2. Can pellets be used as their only source of food and provide them with all their nutritional needs? 

3. If no, what else needs to be fed or offered? 

4. Will this change when does are pregnant or milking? 

Any other advice welcome!!


----------



## Hens and Roos (Apr 24, 2017)

Welcome  glad you joined us. We feed both hay and some alfalfa pellets, I'm not sure the pellets are long enough to help keep their rumen running right. 

Tagging some others who have more experience with goats then we do @Southern by choice @Goat Whisperer @OneFineAcre @babsbag


----------



## OneFineAcre (Apr 24, 2017)

I think you will find the general consensus is they need some hay because the alfalfa pellets do not have any long stemmed fiber.

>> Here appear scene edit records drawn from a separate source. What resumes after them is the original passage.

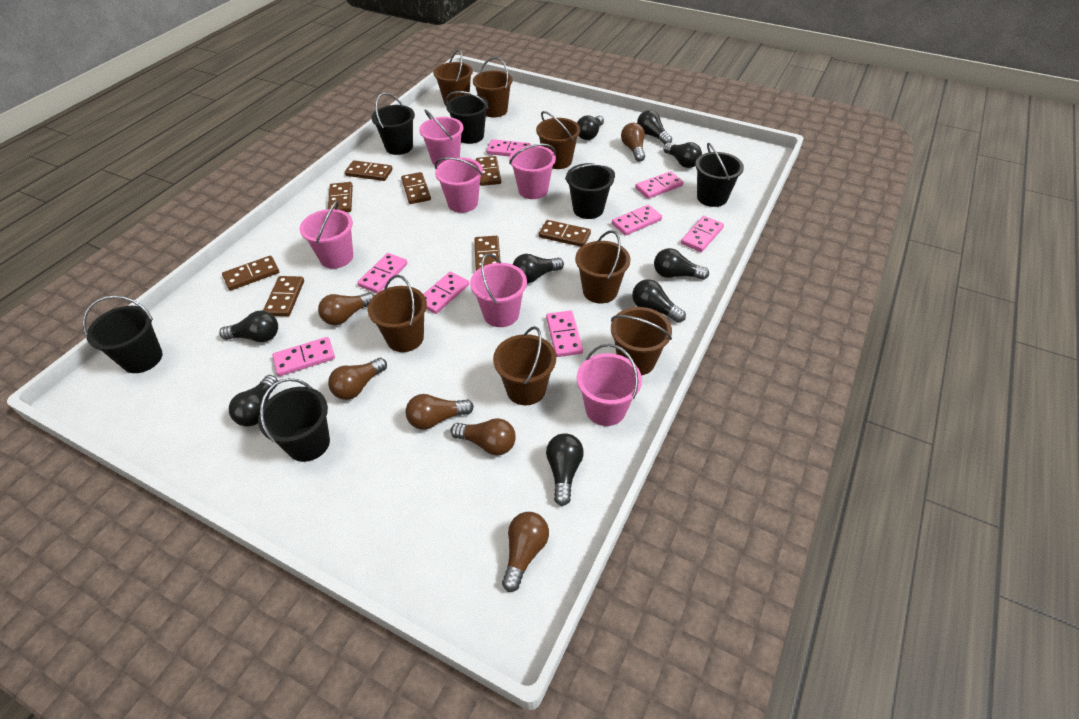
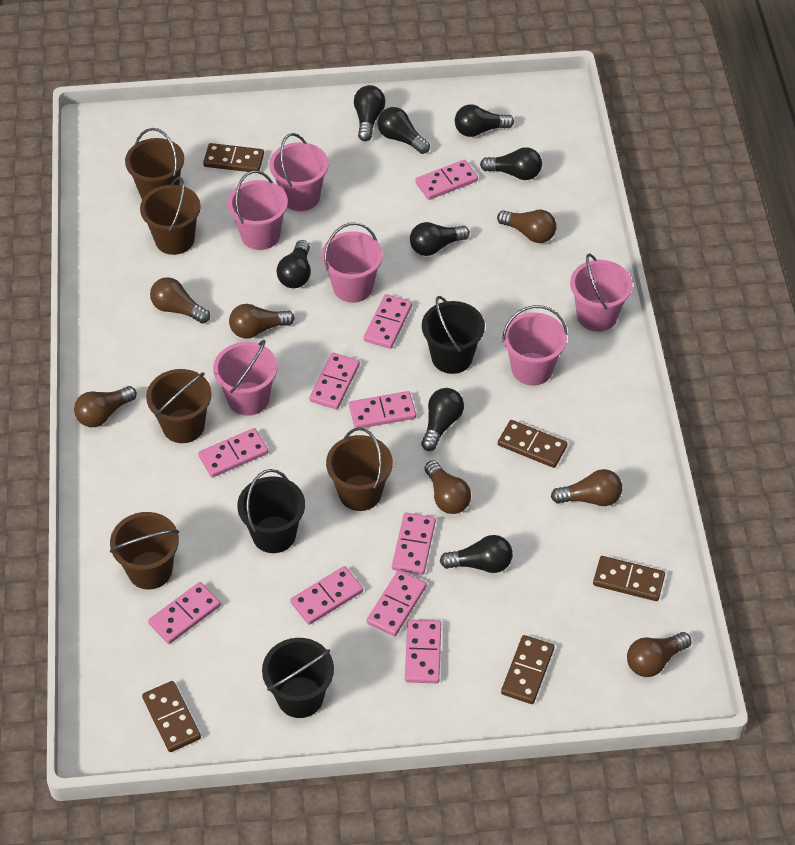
black bucket: 6 -> 3
black light bulb: 9 -> 8
brown bucket: 7 -> 5
brown domino: 8 -> 5
brown light bulb: 6 -> 7
pink domino: 8 -> 10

I have heard however that some feed primarily alfalfa pellets.

Where are you located?


----------



## NH homesteader (Apr 24, 2017)

I feed hay, alfalfa pellets, and grain. With non-lactating adults I feed primarily alfalfa pellets and hay. I agree, they need the long stems in hay. I don't have a set amount I feed, I go by body condition.


----------



## Latestarter (Apr 24, 2017)

Greetings and welcome to BYH from NE Texas. From what I understand, they need some long fiber (hay) to prosper... Hope you find a solution that works for you and your goats. OFA already asked... Where are you at? Hope you'll stick around and maybe share some pics of your goats.


----------



## Southern by choice (Apr 24, 2017)

They must have the long fiber. Pellets do not provide that. 
You may want to consider Chaffhaye if you cannot find a good source of hay. There can be some downsides to Chaffhaye. Storage and keeping it cool and mold free is critical.


----------



## babsbag (Apr 24, 2017)

I would agree about the long stem fiber. BUT....I have a friend that just got goats again after a 20 year break and she was not setup to store or carry hay so she fed nothing but pellets for a year. I argued with her, and she agreed with me, but her goats did great. They delivered good kids, gave good milk, and basically thrived. She has since added hay to their diet.


----------



## OneFineAcre (Apr 24, 2017)

babsbag said:


> I would agree about the long stem fiber. BUT....I have a friend that just got goats again after a 20 year break and she was not setup to store or carry hay so she fed nothing but pellets for a year. I argued with her, and she agreed with me, but her goats did great. They delivered good kids, gave good milk, and basically thrived. She has since added hay to their diet.



I have heard the same from others


----------



## babsbag (Apr 24, 2017)

I also have a friend that feeds only alfalfa cubes and has for years. Granted they are longer than pellets but still pretty darn short.


----------



## Southern by choice (Apr 24, 2017)

OneFineAcre said:


> I have heard the same from others





babsbag said:


> I also have a friend that feeds only alfalfa cubes and has for years. Granted they are longer than pellets but still pretty darn short.



I would think if there is adequate forage it would be ok. Did they (y'alls friends) have any forage or were they completely dry lot?


----------